While no hard evidence has yet emerged of such practices being carried out, Bowden says “the writing’s on the wall”, pointing out that that FISA 702 allows the NSA to force US cloud companies to comply with such techniques.
Time for a European cloud?
The NSA’s reach, both legal and technical, means that non-US organisations should never allow personal or sensitive data to be processed by US public cloud providers, Bowden believes. However, this goes very much against the current direction of travel, with the scalability and convenience of cloud processing winning over many converts.

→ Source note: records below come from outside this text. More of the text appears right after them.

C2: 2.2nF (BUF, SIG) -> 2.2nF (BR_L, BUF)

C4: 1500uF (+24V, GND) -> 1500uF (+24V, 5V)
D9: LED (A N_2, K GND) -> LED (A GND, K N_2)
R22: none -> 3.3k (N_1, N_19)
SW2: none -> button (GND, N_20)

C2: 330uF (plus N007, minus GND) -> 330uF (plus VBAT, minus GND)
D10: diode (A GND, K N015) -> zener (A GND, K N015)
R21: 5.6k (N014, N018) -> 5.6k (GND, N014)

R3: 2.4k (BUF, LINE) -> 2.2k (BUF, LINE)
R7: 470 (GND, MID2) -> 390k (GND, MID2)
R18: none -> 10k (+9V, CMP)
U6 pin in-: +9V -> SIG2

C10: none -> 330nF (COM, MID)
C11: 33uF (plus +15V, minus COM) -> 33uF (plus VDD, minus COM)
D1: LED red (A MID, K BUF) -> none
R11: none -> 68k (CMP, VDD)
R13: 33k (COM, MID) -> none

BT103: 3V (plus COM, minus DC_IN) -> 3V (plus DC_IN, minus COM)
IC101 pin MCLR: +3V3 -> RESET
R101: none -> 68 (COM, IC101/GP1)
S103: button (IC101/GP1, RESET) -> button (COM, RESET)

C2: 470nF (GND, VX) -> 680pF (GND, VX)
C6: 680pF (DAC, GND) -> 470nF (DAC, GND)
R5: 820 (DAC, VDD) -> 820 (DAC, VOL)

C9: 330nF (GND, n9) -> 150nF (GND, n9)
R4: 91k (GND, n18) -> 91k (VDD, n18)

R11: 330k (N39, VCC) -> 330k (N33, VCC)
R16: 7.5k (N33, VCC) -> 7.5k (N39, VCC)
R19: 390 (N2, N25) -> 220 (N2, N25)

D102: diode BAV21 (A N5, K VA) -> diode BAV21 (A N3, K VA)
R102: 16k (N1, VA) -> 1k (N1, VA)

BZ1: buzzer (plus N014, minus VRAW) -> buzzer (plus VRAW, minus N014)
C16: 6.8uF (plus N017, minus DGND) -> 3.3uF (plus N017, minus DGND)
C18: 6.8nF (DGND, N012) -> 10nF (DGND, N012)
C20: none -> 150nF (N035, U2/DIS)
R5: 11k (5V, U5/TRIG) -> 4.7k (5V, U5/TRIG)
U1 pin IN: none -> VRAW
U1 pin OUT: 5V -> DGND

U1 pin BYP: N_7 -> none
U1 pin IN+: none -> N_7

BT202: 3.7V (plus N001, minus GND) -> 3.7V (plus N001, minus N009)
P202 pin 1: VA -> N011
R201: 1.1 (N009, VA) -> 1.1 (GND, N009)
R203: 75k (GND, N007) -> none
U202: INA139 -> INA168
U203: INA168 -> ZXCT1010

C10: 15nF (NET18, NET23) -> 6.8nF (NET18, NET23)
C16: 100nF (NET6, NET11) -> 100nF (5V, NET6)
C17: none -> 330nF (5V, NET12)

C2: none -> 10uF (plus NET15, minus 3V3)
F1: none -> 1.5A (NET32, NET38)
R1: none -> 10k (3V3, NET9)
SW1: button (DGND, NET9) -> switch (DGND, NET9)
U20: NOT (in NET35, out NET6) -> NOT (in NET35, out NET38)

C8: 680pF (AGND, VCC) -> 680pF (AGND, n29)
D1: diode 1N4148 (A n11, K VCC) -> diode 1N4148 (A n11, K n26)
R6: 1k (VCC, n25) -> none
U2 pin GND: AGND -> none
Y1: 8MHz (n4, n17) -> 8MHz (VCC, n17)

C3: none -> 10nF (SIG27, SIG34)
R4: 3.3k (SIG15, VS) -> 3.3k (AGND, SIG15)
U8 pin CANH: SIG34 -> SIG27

In the absence of legislation to rein in the activity of the security services (Bowden holds little hope that the upcoming EU General Data Protection Regulation will be of much help) what should organisations be doing to protect themselves in the cloud? Could a wider adoption of tokenisation perhaps be a way to evade the spooks? Bowden thinks not.
“Tokenisation is vulnerable to traffic analysis, and ultimately it destroys the rationale for cloud as scalable and elastic processing power, because the token gateway becomes a bottleneck for scalability,” he said, adding that routing traffic through proxies to evade interception would negate the simplicity that makes processing in the cloud so attractive in the first place.
So, there is currently no technological silver bullet. But there are ways that life can be made considerably more difficult for the NSA spooks: by selecting a data centre that is located, owned and operated in the EU and that deploys open-source software, for one.
“The best security strategy from now on will be to use audited, GPL-licensed (and probably AGPL) code, where the source is scrutable by modern bug-finding automated techniques,” Bowden said.
While its reach may be longest, the US is far from alone in its government’s desire to monitor internet activitiy, and companies need to take more responsibility in their selection of cloud providers to minimise the opportunities for surveillance.
Bowden recommends that hypervisors should be Type-1, to avoid guest operating systems (which might be compromised) having too much access; operating systems should be security-hardened; and hardware should also be open-source where possible.
There are few, if any, cloud providers that can fulfil all these criteria but each item on the list will make some difference.
“Until now, GCHQ and NSA have been snatching candy from blind babies. Hardening the infrastructure to both legal and technical attack will severely curtail their options, leaving penetrations, which are risky because detectable,” said Bowden.
Ultimately, though, however hard it may be, reining in the security services is a political rather than a technical task.
“Lobby the US government to change the law to prohibit any discrimination by nationality. Lobby the EU and other countries to introduce whistleblower protection. Stop lobbying to dilute and defang global and especially EU privacy laws,” Bowden urged.
But with security services and politicians pushing for ever greater powers in the wake of recent terrorist attacks (which, incidentally, surveillance failed to stop), that fight is going to be a tough one.